Professor Sandra F. Witelson, department of Psychiatry and Behavioural Neurosciences, from the Faculty of Health Sciences at McMaster University, and her co-workers, compared anatomical measurements of Einstein's brain with those of brains of 35 men and 50 women who had normal intelligence. In general, Einstein's brain was similar to the other brains except for one area called the inferior parietal region. Because of extensive development of this region on both sides of his brain, his brain was 15% wider than other brains studied. "Visuospatial cognition, mathematical thought, and imagery of movement are strongly dependent on this region," the researchers note. This unusual brain anatomy may explain why Einstein tackled scientific problems the way he did, the researchers write, "Einstein's own description of his scientific thinking was that 'words do not seem to play any role', but there is 'associative play' of 'more or less clear images' of a 'visual and muscular type'.

http://fhs.mcmaster.ca/main/news/news_archives/einstein.htm

Now, this is just one person (Einstein) and there is obviously no currently conceivable way we're going to be able to study the brains of every brilliant person (can we even define 'brilliant'?), but it is fascinating research and is certainly going to give us more insight into the labyrinth of human consciousness.
 
  • #38
Years later an admiring Freeman Dyson was to meet with Einstein at Princeton in 1948. However, before the meeting, he obtained a copy of Einstein's new "Unified Field Theory". He called it 'junk', and skipped the meeting.
This says more about Dyson than about Einstein. I shared a cab ride with Freeman Dyson once. Now there is "Sheldon" in the flesh.
 
  • #39
Bill_K said:
This says more about Dyson than about Einstein. I shared a cab ride with Freeman Dyson once. Now there is "Sheldon" in the flesh.

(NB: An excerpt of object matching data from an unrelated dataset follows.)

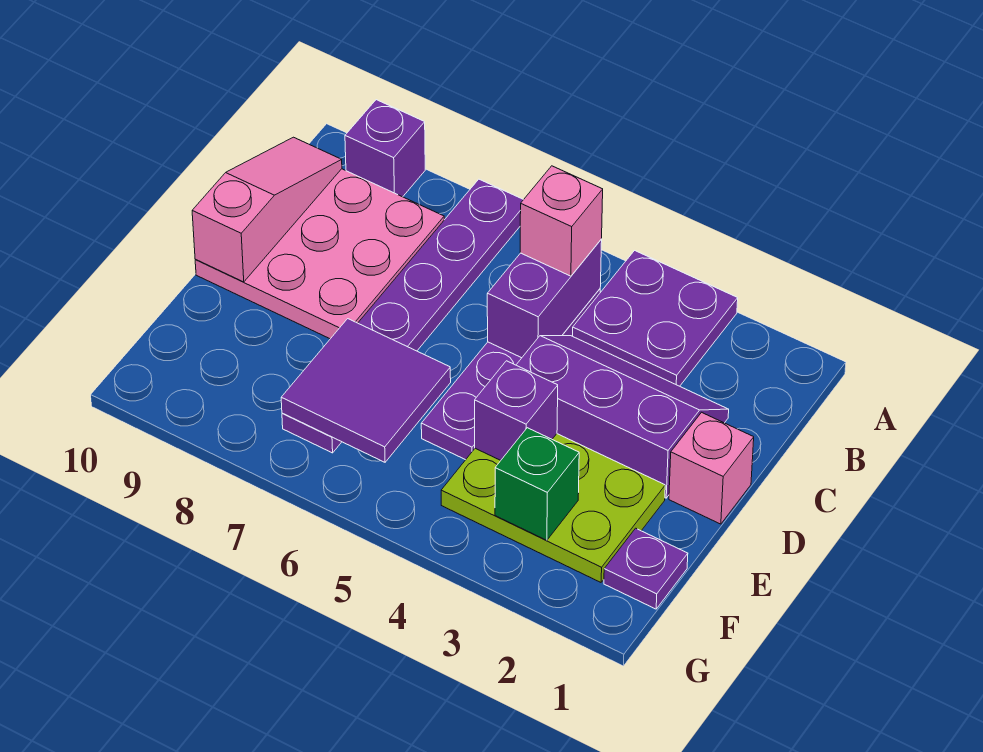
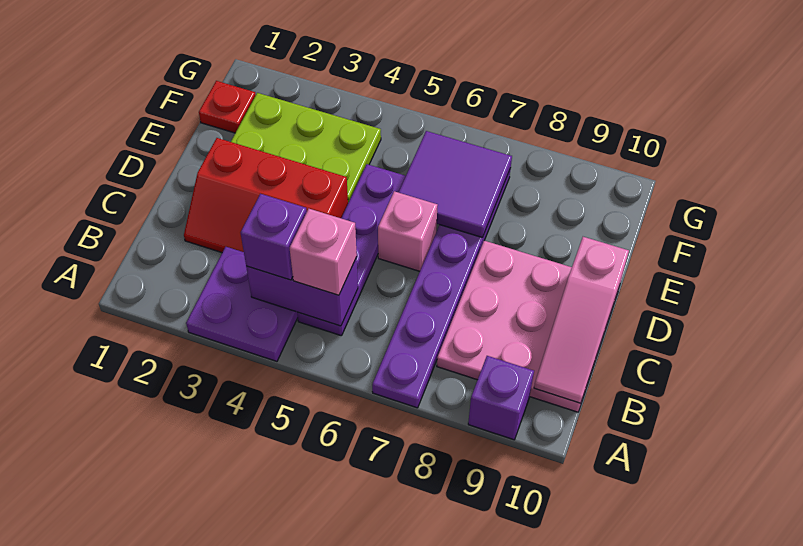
purple brick B5:C5 level 2 -> purple brick B4:B5 level 2
purple slope C2:D4 level 1 top D -> red slope C2:D4 level 1 top D
pink brick D1 level 1 -> pink brick D6 level 1
purple brick E4 level 2 -> purple brick B4 level 3
purple plate F1 level 1 -> red plate F1 level 1
green brick F3 level 2 -> none

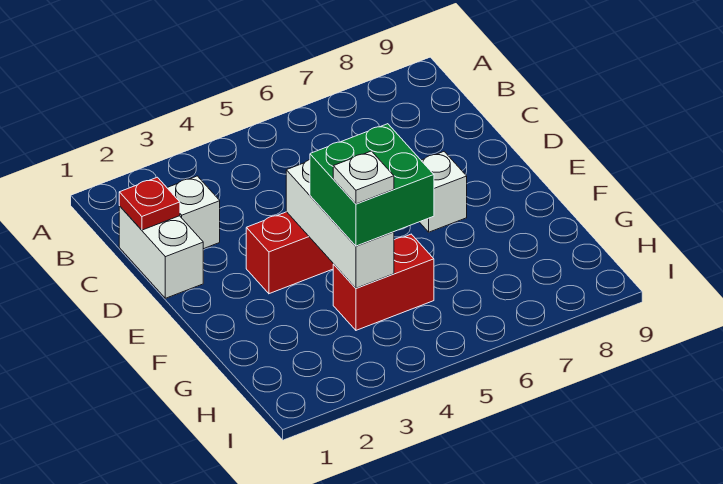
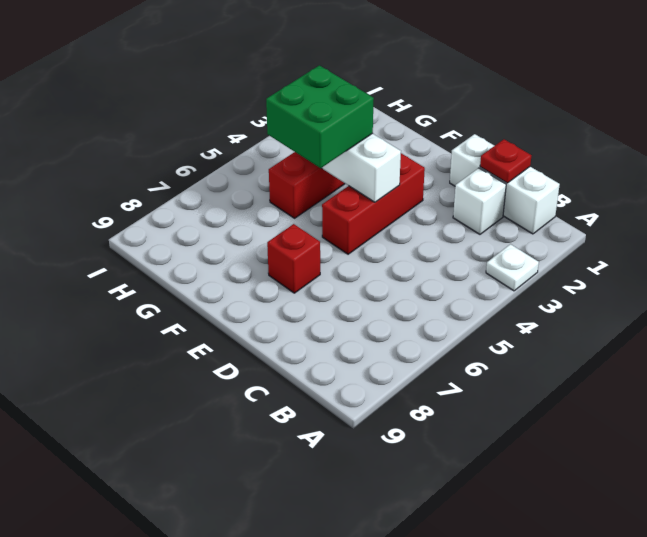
white brick C1:D1 level 1 -> white brick B1:D1 level 1
white brick E7 level 1 -> red brick E7 level 1
white plate G4 level 4 -> white plate A3 level 1

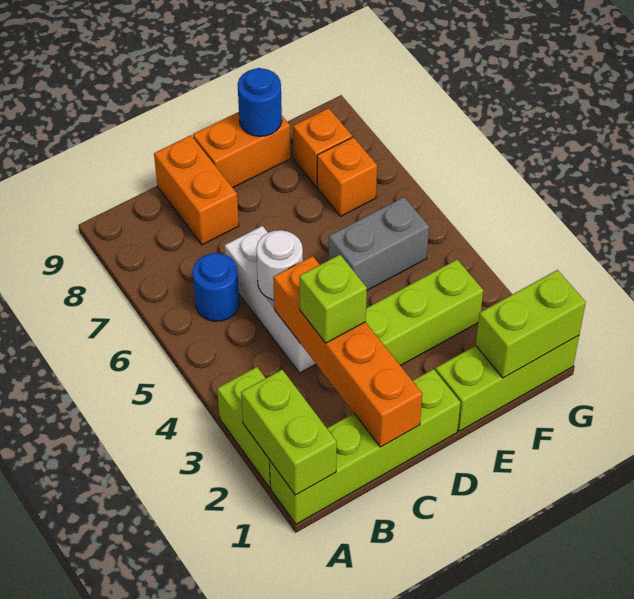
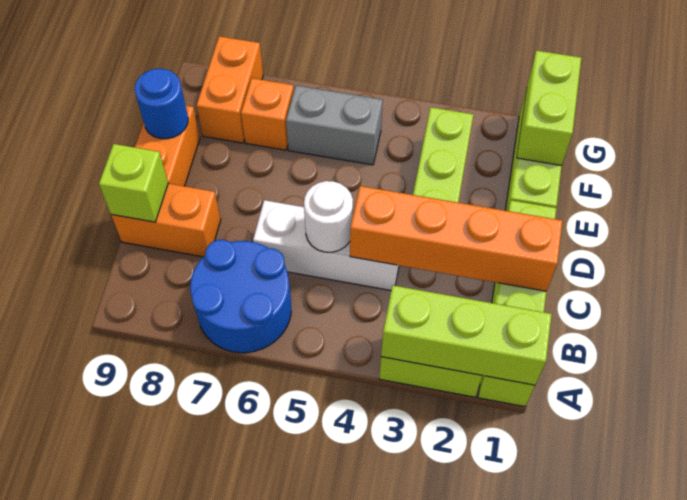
lime brick A1:A2 level 2 -> lime brick A1:A3 level 2
blue round brick B6 level 1 -> blue round brick A6:B7 level 1
lime brick C3 level 3 -> lime brick C9 level 2
grey brick E5:F5 level 1 -> grey brick F5:F6 level 1
orange brick F8 level 1 -> orange brick F8:G8 level 1

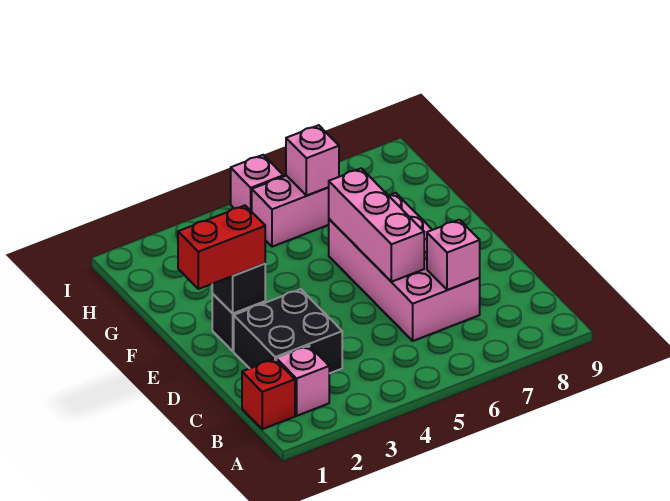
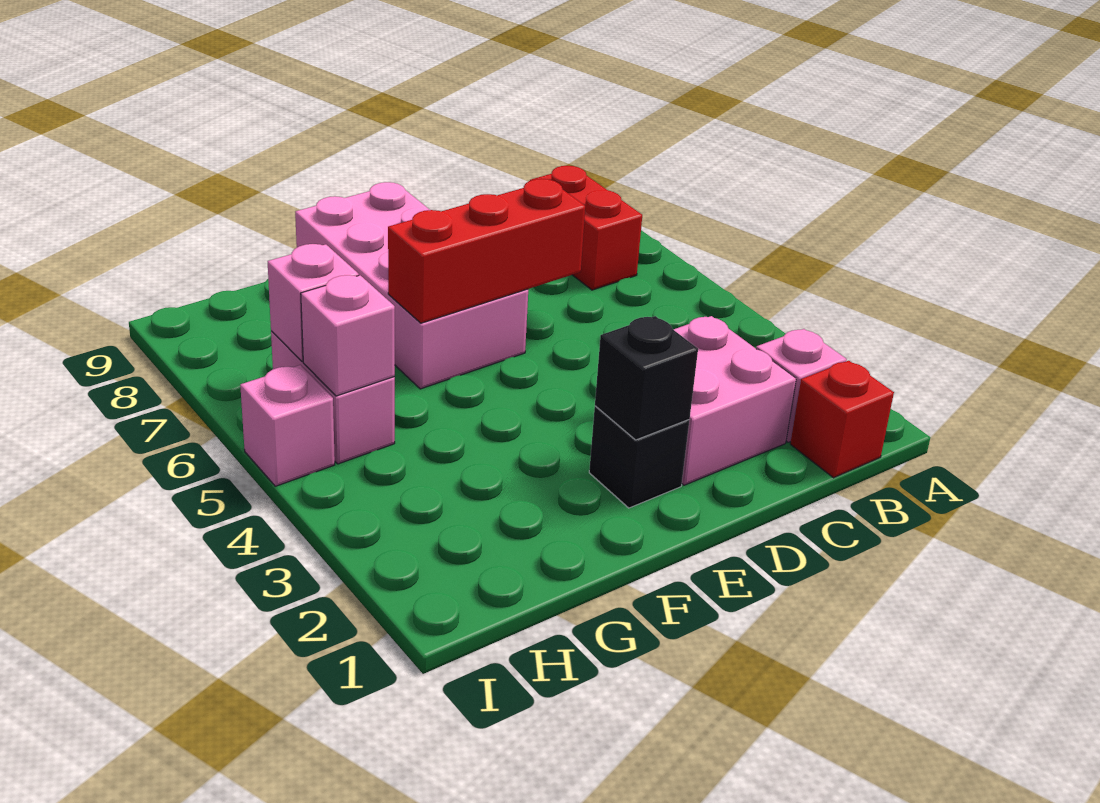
black brick C2:D3 level 1 -> pink brick C2:D3 level 1
pink brick C6:F7 level 1 -> pink brick E6:F9 level 1
pink brick C7 level 2 -> pink brick H5 level 2
pink brick D6:F6 level 2 -> red brick D6:F6 level 2
red brick E1:E2 level 3 -> red brick B7:B8 level 1

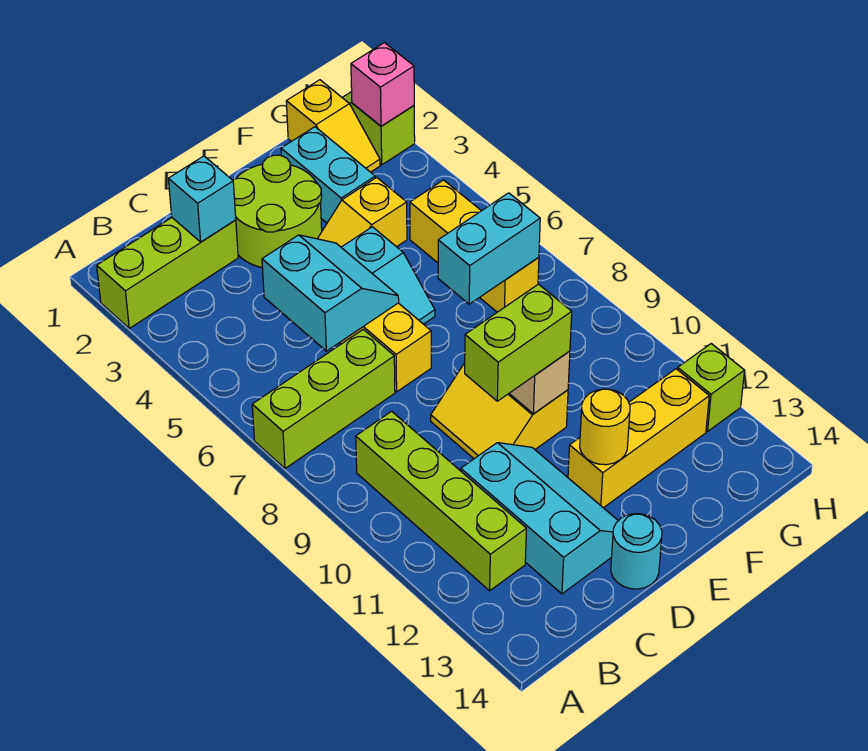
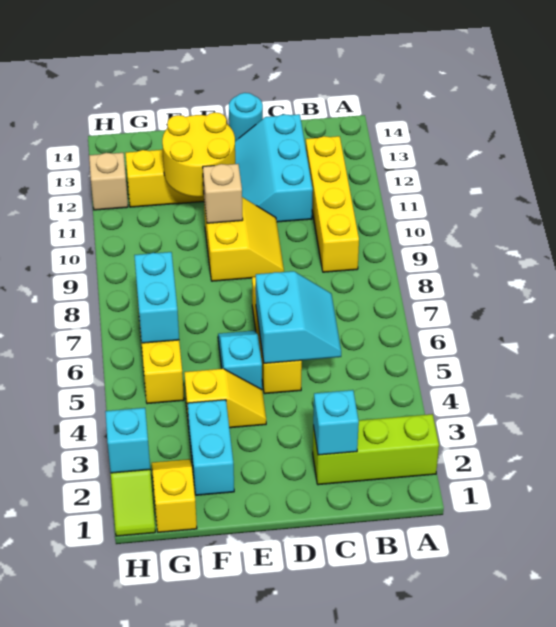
lime brick A7:C7 level 1 -> none
lime brick B9:B12 level 1 -> yellow brick B9:B12 level 1
cyan slope C5:D6 level 2 top C -> cyan slope C5:D6 level 2 top D
lime round brick D2:E3 level 1 -> none
lime brick D10:E10 level 3 -> none
yellow round brick E12 level 2 -> yellow round brick E11:F12 level 2
cyan brick F7:G7 level 2 -> cyan brick G6:G7 level 2
pink brick H2 level 2 -> cyan brick H2 level 2
lime brick H12 level 1 -> tan brick H12 level 1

The fact is that Einstein's "Unified Field Theory", to be kind, was irrelevant to physics by 1948. Einstein did not accept the foundations of Quantum Mechanics (QM), and held that hidden variables would explain the apparent probabilistic nature of QM. He seems to have ignored much of the practical work that was being done in QM. He really did not participate much in the advance of physics after the publication of General Relativity (GR) and not at all after about 1935. Even GR was not particularly relevant to mainstream physics until the 1960's when the Standard Model was being developed. A new appreciation of Einstein's work followed, but he died in 1955.